Ag legislators are trying to lock in farm program savings as the Super Committee faces a November 23 deadline to cut $1.2 trillion from the US deficit.

A news release skirmish between Wisconsin Cheese Makers Association and National Milk Producers Federation in recent days illuminates a nagging question with the breakneck pace for these unprecedented dairy reforms: does the dairy industry know the real impact of its proposals?

On Nov. 1, National Milk Producer Federation (NMPF) took issue with a news release from WCMA and Dairy Business Association in opposition to the Dairy Security Act penned by US Rep. Collin Peterson. In part, the Federation’s beef with WCMA and Dairy Business Association revolved around data from a systems dynamic model developed over several years by Dr. Mark Stephenson at the University of Wisconsin and Professor Chuck Nicholson at California Polytechnic State University.

In late October, Stephenson and Nicholson analyzed the Dairy Security Act and presented results to WCMA and DBA members. The model looked at “high producer participation” in the proposed dairy margin insurance program, specifically 50 percent of all US producers placing 50 percent of their milk into margin protection at a $7/cwt level. That set of criteria yielded a very high cost to the government — $3.66 billion in taxpayer dollars paid to dairy farms between 2012 to 2020.

Stevenson and Nicholson subsequently tweaked their definition of “high producer participation” to reflect 50 percent of producers protecting 60 percent of their milk at $6/cwt. This criteria yields a much lower government expenditure: $824 million from 2012 to 2018. NMPF has latched onto this lower figure as more favorable.

Both data runs are correct within the framework of the model. The trick is, producer participation in these proposed programs can only be estimated (and re-estimated).
It’s noteworthy how a slight upward shift in producer margin protection sends government costs soaring in the model. Rather than studying this effect beforehand, Congress’ quick implementation of these policies may result in a future attempt to create caps on coverage if worst-case-scenario government
expenditures become reality.

What else do Drs. Stephenson and Nicholson model report?
• Net farm operating income does vary less over the years and this stability is greater when participation in the dairy margin insurance and stabilization programs is larger.
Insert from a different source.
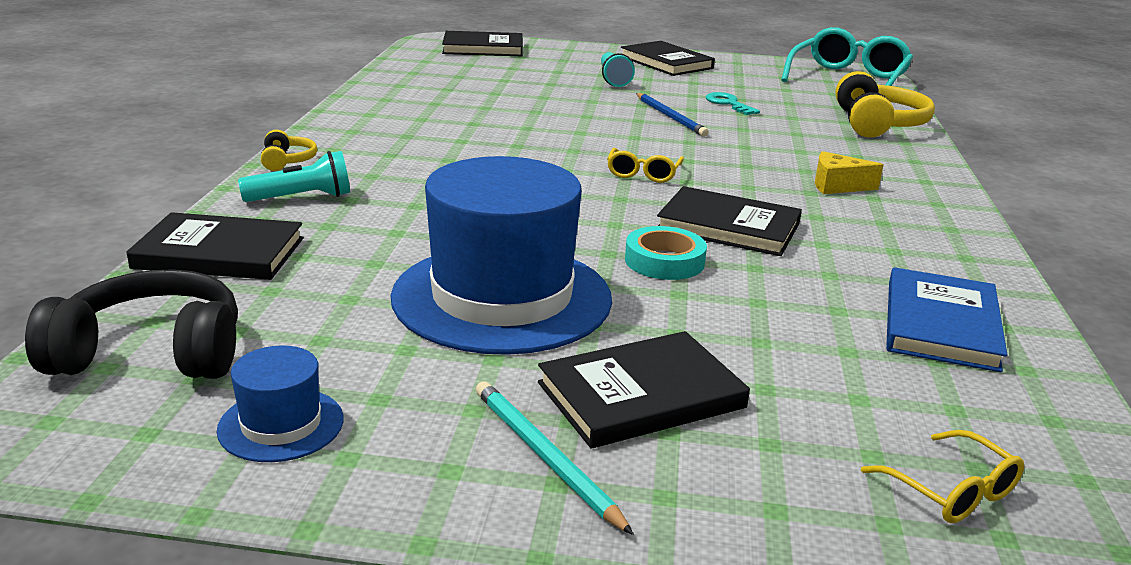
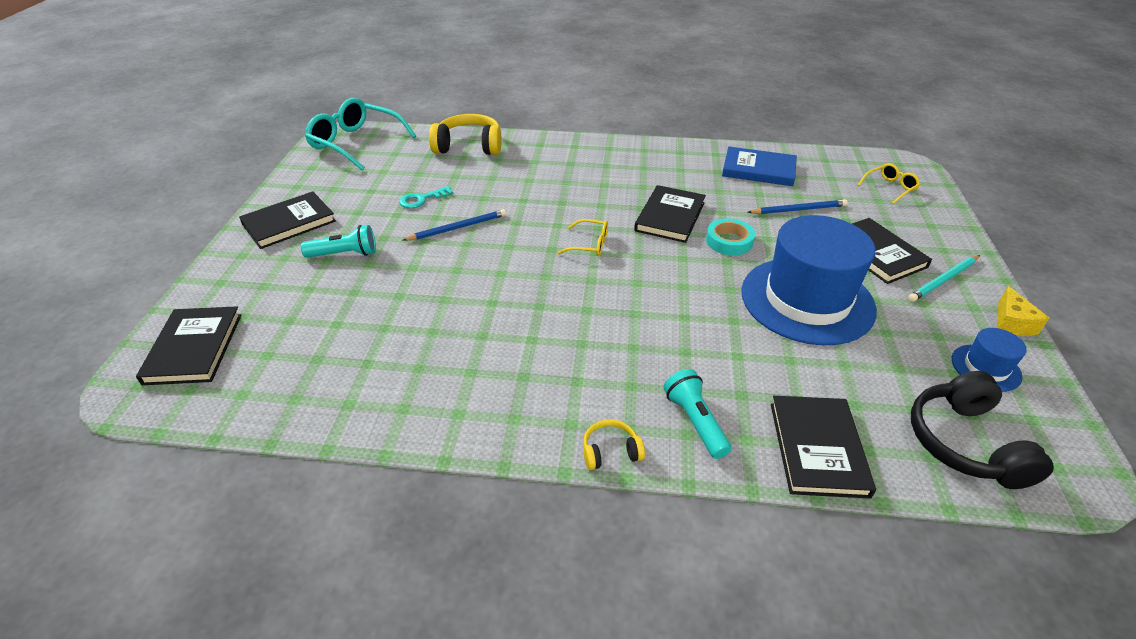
camera: 90 degrees left, 15 degrees up
(789, 341) = (798, 210): none -> blue pencil
(837, 186) = (591, 174): yellow cheese -> yellow cheese (1011, 323)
• But more stable milk prices come at a cost: These programs reduce average net farm operating income per farm during the period 2012 to 2018 for all farm size categories.

• The dairy stabilization program would be active between 40 and 45 percent of the time under the $6 margin trigger value. This frequency is greater than what would have been observed during the past decade, but this voluntary supply management program is likely to change the trajectory of future prices so that past outcomes may not be a particularly good guide to future outcomes.

Stevenson and Nicholson urge caution when looking at the model’s conclusions: “Because of the difficulty in assessing farmer participation decisions, our analysis should be considered as suggestive of the likely impacts of the proposed programs, rather than as definitive predictions of the next seven years were these programs to be in place.”

They also note that current volatile dairy market conditions can result in substantial equity loss and a higher probability of business failure for farms. Given that, the authors state, “it is not possible to conclude on the basis of reduced average net farm operating income that dairy farmers would be worse off under the proposed legislation.”

So what is clear today? It’s very clear that little analysis has been done on the very complex dairy reforms being moved to the Super Committee in Congress.

It is also clear that at this pace of activity there will be no time for new input. The Super Committee process will result in no public hearings, no amendments and no chance to let further study modify these proposals.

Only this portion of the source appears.